[PATCH v4 00/12] KVM: x86/mmu: refine memtype related mmu zap

From: Yan Zhao
Date: Fri Jul 14 2023 - 03:14:44 EST


This series refines mmu zap caused by EPT memory type update when guest
MTRRs are honored.

Patches 1-5 revolve around utilizing helper functions to check if
KVM TDP honors guest MTRRs, TDP zaps and page fault max_level reduction
are now only targeted to TDPs that honor guest MTRRs.

-The 5th patch will trigger zapping of TDP leaf entries if non-coherent
DMA devices count goes from 0 to 1 or from 1 to 0.

Patches 6-7 are fixes and patches 9-12 are optimizations for mmu zaps
when guest MTRRs are honored.
Those mmu zaps are intended to remove stale memtypes of TDP entries
caused by changes of guest MTRRs and CR0.CD and are usually triggered from
all vCPUs in bursts.

- The 6th patch places TDP zap to when CR0.CD toggles and when guest MTRRs
update under CR0.CD=0.

- The 7th-8th patches refine KVM_X86_QUIRK_CD_NW_CLEARED by removing the
IPAT bit in EPT memtype when CR0.CD=1 and guest MTRRs are honored.

- The 9th-11th patches are optimizations of the mmu zap when guest MTRRs
are honored by serializing vCPUs' gfn zap requests and calculating of
precise fine-grained ranges to zap.
They are put in mtrr.c because the optimizations are related to when
guest MTRRs are honored and because it requires to read guest MTRRs
for fine-grained ranges.
Calls to kvm_unmap_gfn_range() are not included into the optimization,
because they are not triggered from all vCPUs in bursts and not all of
them are blockable. They usually happen at memslot removal and thus do
not affect the mmu zaps when guest MTRRs are honored.
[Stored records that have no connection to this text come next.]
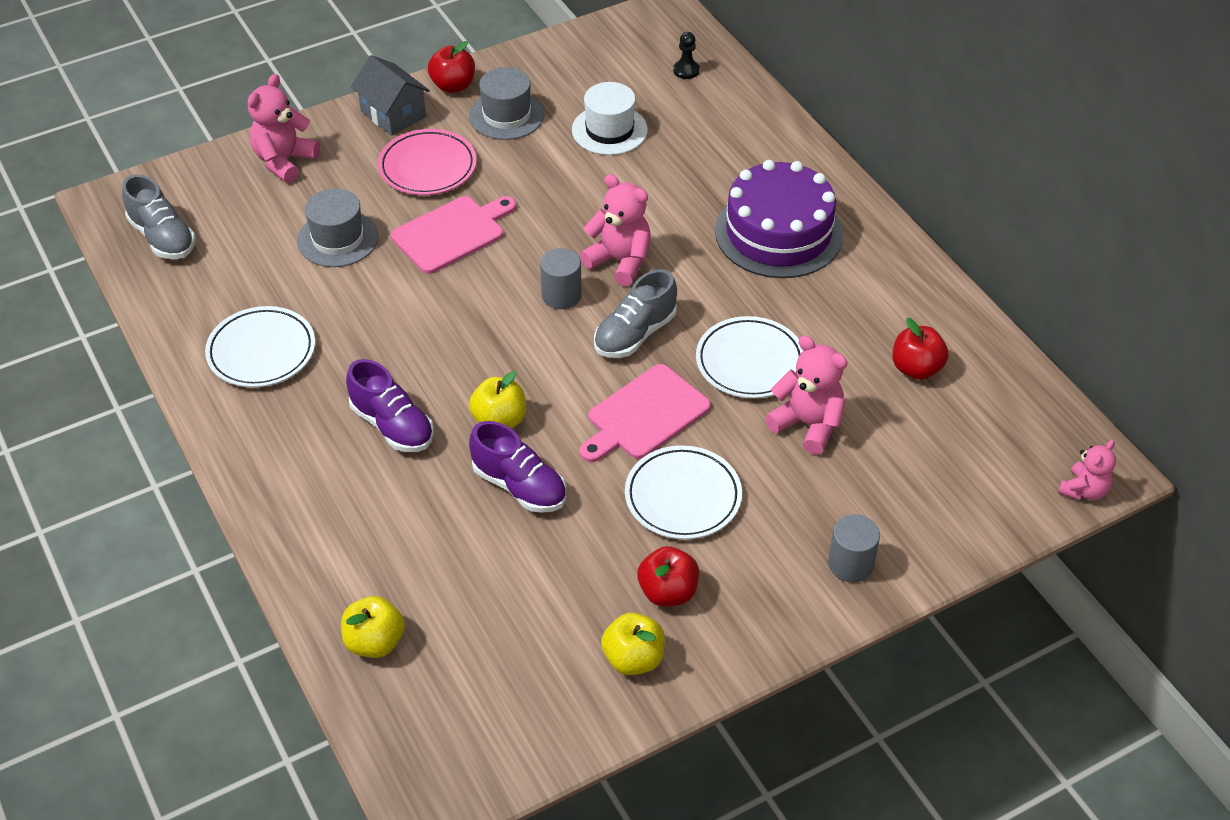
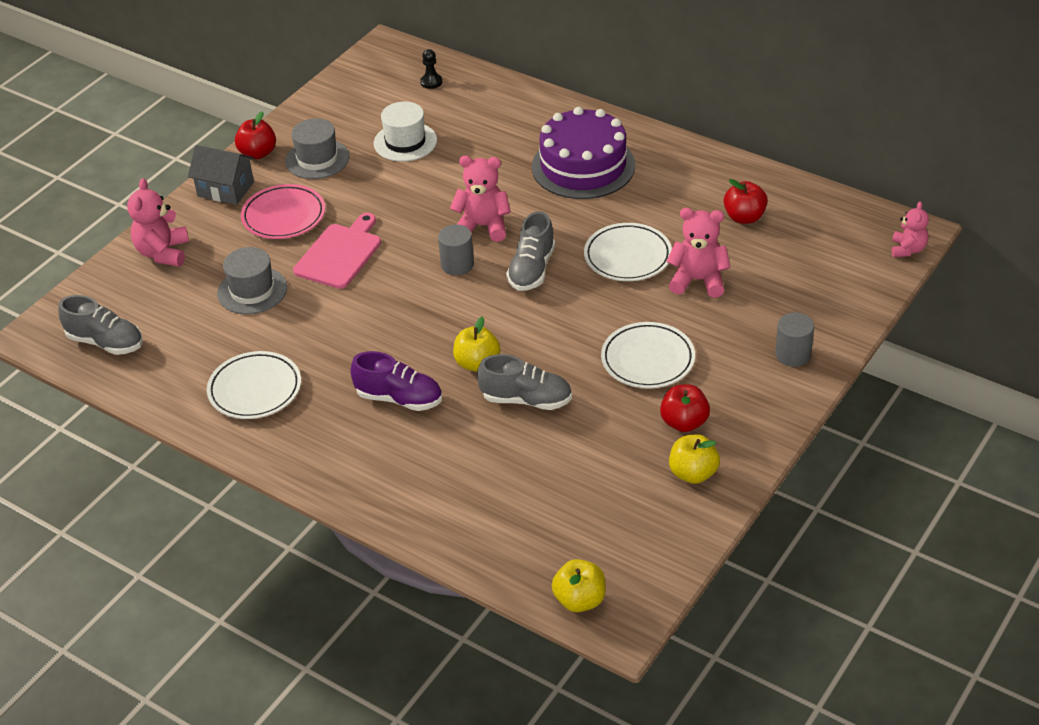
camera: 25 degrees left, 5 degrees down
(375, 642) = (501, 542): yellow apple -> yellow apple (579, 600)
(519, 486) = (526, 400): purple shoe -> grey shoe
(645, 415) = (580, 319): pink cutting board -> none

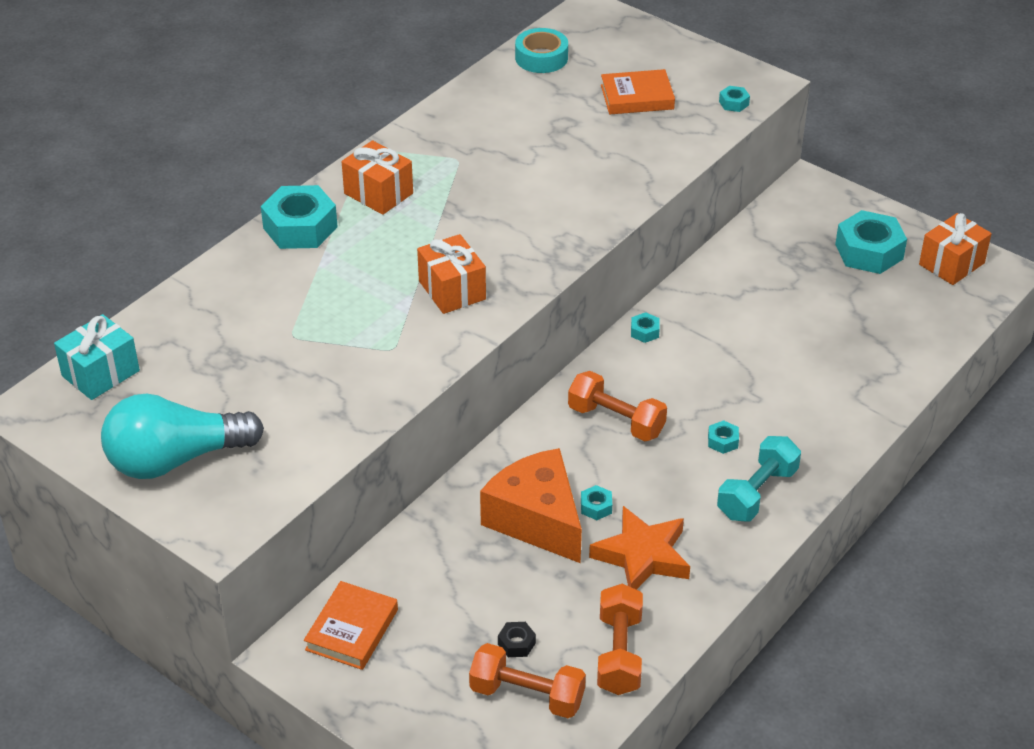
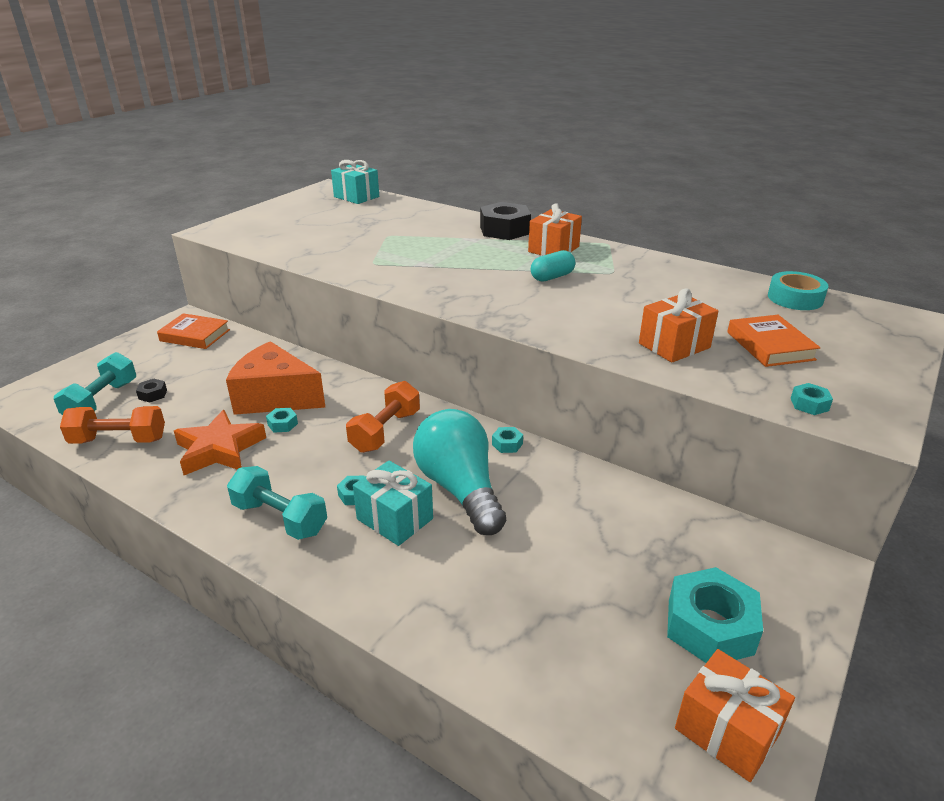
camera: 85 degrees right, 10 degrees down
(176, 459) = (278, 217): turquoise light bulb -> turquoise light bulb (460, 489)
(300, 227) = (504, 230): turquoise nut -> black nut
(452, 290) = (441, 278): orange gift -> orange gift (674, 345)
(463, 204) = (552, 277): none -> turquoise capsule
(527, 695) = (102, 401): orange dumbbell -> turquoise dumbbell
(536, 520) = (275, 397): orange cheese -> orange cheese turned 120 degrees counterclockwise
(757, 413) = (395, 519): none -> turquoise gift

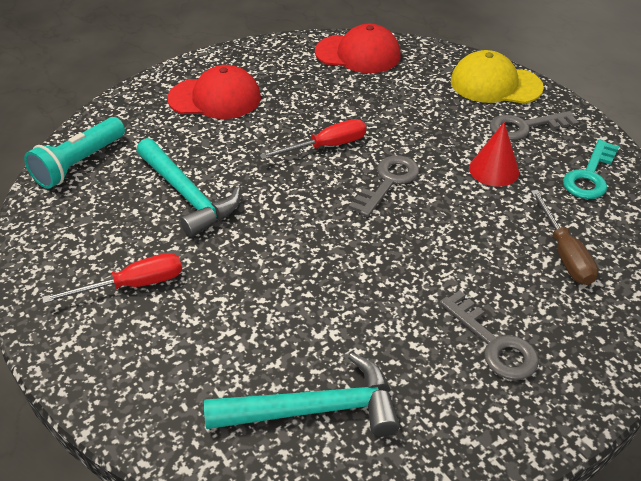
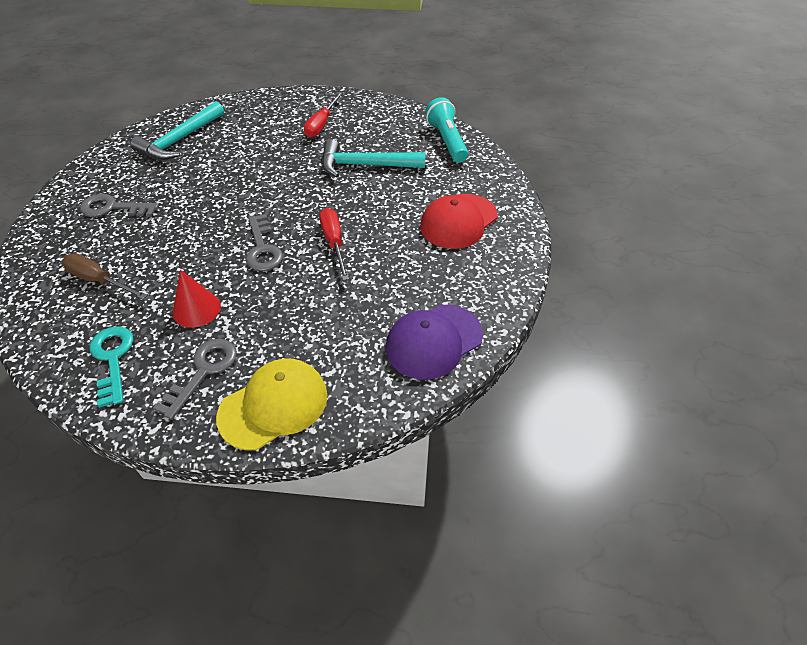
camera: 130 degrees right, 5 degrees up
(326, 146) = (334, 243): red screwdriver -> red screwdriver turned 150 degrees clockwise
(358, 54) = (433, 341): red cap -> purple cap

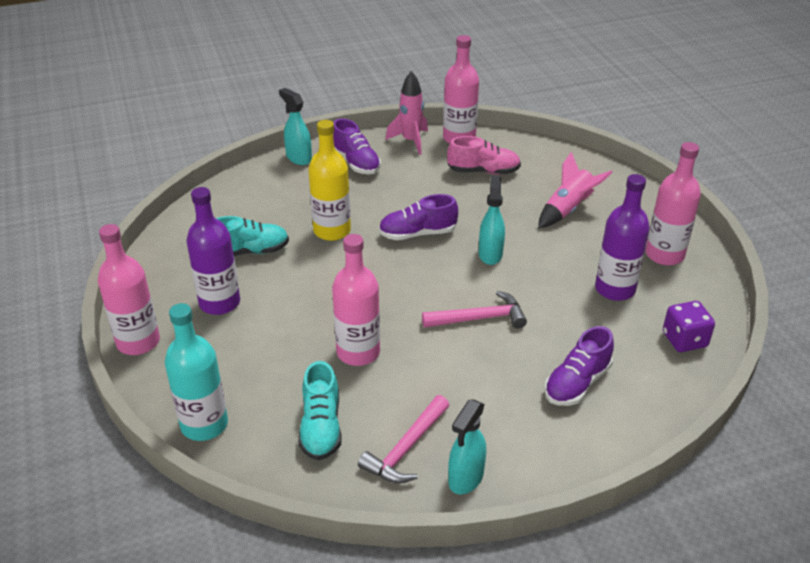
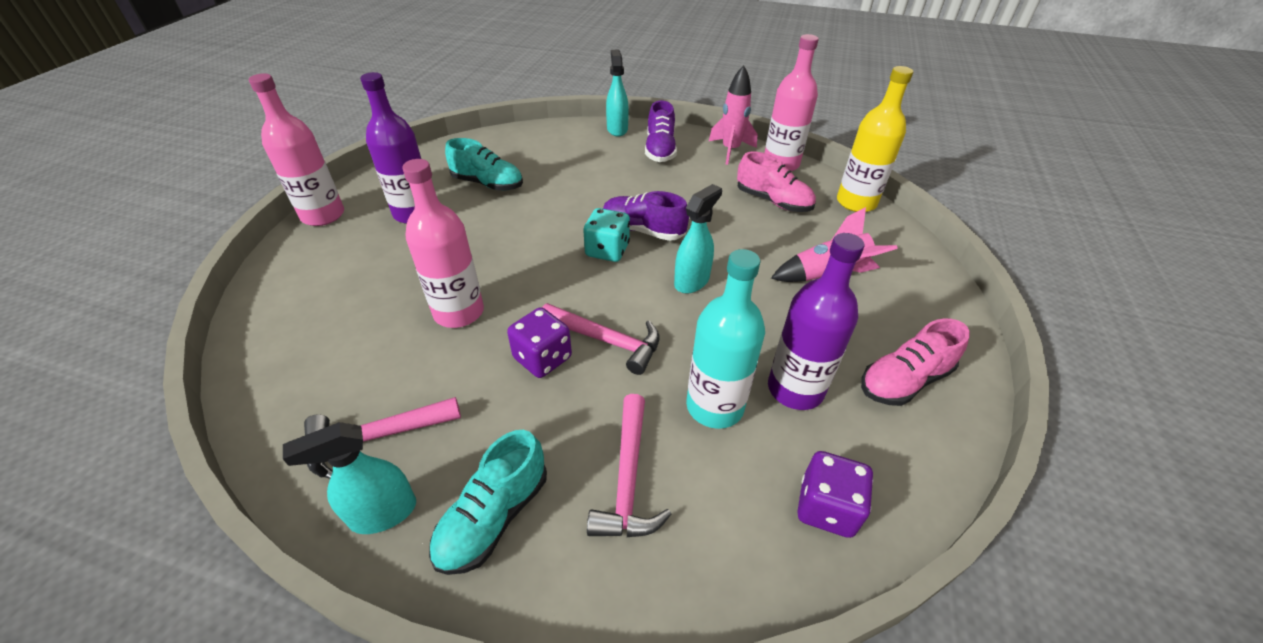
camera: 35 degrees right, 5 degrees up
(204, 424) = (269, 307): turquoise bottle -> turquoise bottle (714, 406)
(321, 427) = (340, 365): turquoise shoe -> turquoise shoe (494, 516)
(332, 231) = (572, 195): yellow bottle -> yellow bottle (856, 202)
(409, 260) = (607, 250): none -> turquoise dice
(452, 349) = (542, 358): none -> purple dice
(577, 383) = (627, 478): purple shoe -> pink hammer
(664, 255) = (904, 381): pink bottle -> pink shoe

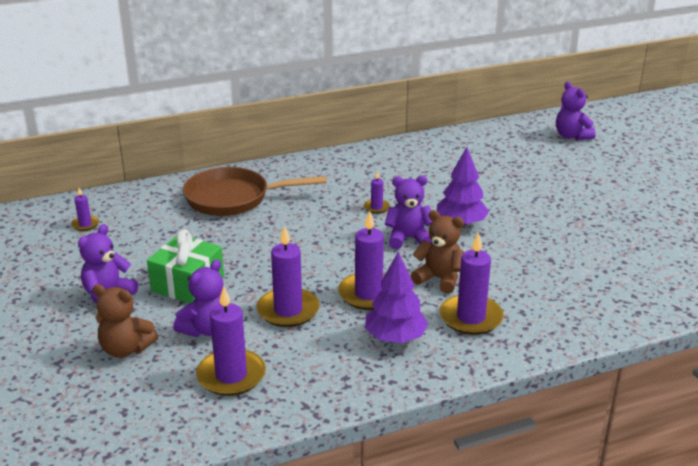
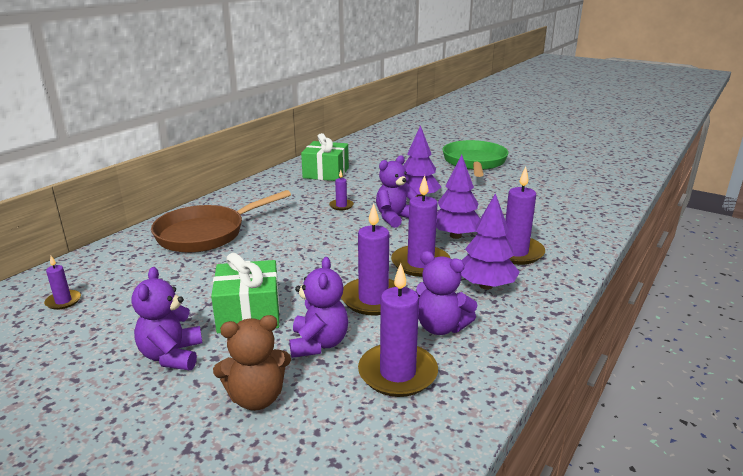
camera: 35 degrees left, 5 degrees down
(410, 163) = (326, 173): none -> green gift
(439, 279) = (455, 236): brown teddy bear -> purple tree
(571, 136) = (412, 134): purple teddy bear -> purple teddy bear (441, 327)
(588, 198) = (474, 163): none -> green pan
Also, current
performance data shows that there's no observable performance difference
to mmu zaps by turning on/off auto numa balancing triggered
kvm_unmap_gfn_range().

- The 12th patch further convert kvm_zap_gfn_range() to use shared
mmu_lock in TDP MMU. It can visibly help to reduce cost in contentions
along with vCPUs number increases.

A reference performance data for last 7 patches as below:

Base1: base code before patch 6
Base2: Base 1 + patches 6 + 7 + 8
patch 6: move TDP zaps from guest MTRRs update to CR0.CD toggling
patch 7: drop IPAT in memtype when CD=1 for
KVM_X86_QUIRK_CD_NW_CLEARED
patch 8: entralize code to get CD=1 memtype when guest MTRRs are
honored

patch 9: serialize gfn zap
patch 10: fine-grained gfn zap
patch 11: split and zap in-slot gfn ranges only **
patch 12: convert gfn zap to use shared mmu_lock
_________________________________________________________________________
guest bios: OVMF | 8 vCPUs memory=16G | 16 vCPUs memory=16G |
CPU frequency: 3100 MHz | zap cycles | zap cnt | zap cycles | zap cnt |
---------------------------|----------------------|----------------------|
Base1 | 3506.37M | 84 | 17683.24M | 164 |
Base2 | 4241.46M | 74 | 25944.80M | 146 |*
Base2 + Patch 9 | 319.23M | 74 | 6183.92M | 146 |
Base2 + Patches 9+10 | 128.34M | 74 | 1735.13M | 146 |
Base2 + Patches 9+10+11 | 37.17M | 74 | 357.68M | 146 |
Base2 + Patches 9+10+11+12 | 17.21M | 74 | 39.85M | 146 |
---------------------------|----------------------|----------------------|
Base2 + Patch 12 | 32.66M | 74 | 74.77M | 146 |
Base2 + Patches 9+10+12 | 15.01M | 74 | 35.46M | 146 |
___________________________|______________________|______________________|

_________________________________________________________________________
guest bios: Seabios | 8 vCPUs memory=16G | 16 vCPUs memory=16G |
CPU frequency: 3100 MHz | zap cycles | zap cnt | zap cycles | zap cnt |
---------------------------|----------------------|----------------------|
Base1 | 44.55M | 50 | 532.71M | 98 |
Base2 | 526.65M | 42 | 2138.80M | 82 |*
Base2 + Patch 9 | 116.59M | 42 | 922.68M | 82 |
Base2 + Patches 9+10 | 62.09M | 42 | 377.15M | 82 |
Base2 + Patches 9+10+11 | 17.86M | 42 | 49.88M | 82 |
Base2 + Patches 9+10+11+12 | 16.98M | 42 | 44.64M | 82 |
---------------------------|----------------------|----------------------|
Base2 + Patch 12 | 24.65M | 42 | 62.04M | 82 |
Base2 + Patches 9+10+12 | 18.44M | 42 | 41.88M | 82 |
___________________________|______________________|______________________|


* With Base2, EPT zap cnt are reduced because there are some MTRR updates
under CR0.CD=1.
EPT zap cycles increases a bit (especially true in case of Seabios)
because concurrency is more intense when CR0.CD toggles than when
guest MTRRs update.
(patch 7/8 are neglectable in performance)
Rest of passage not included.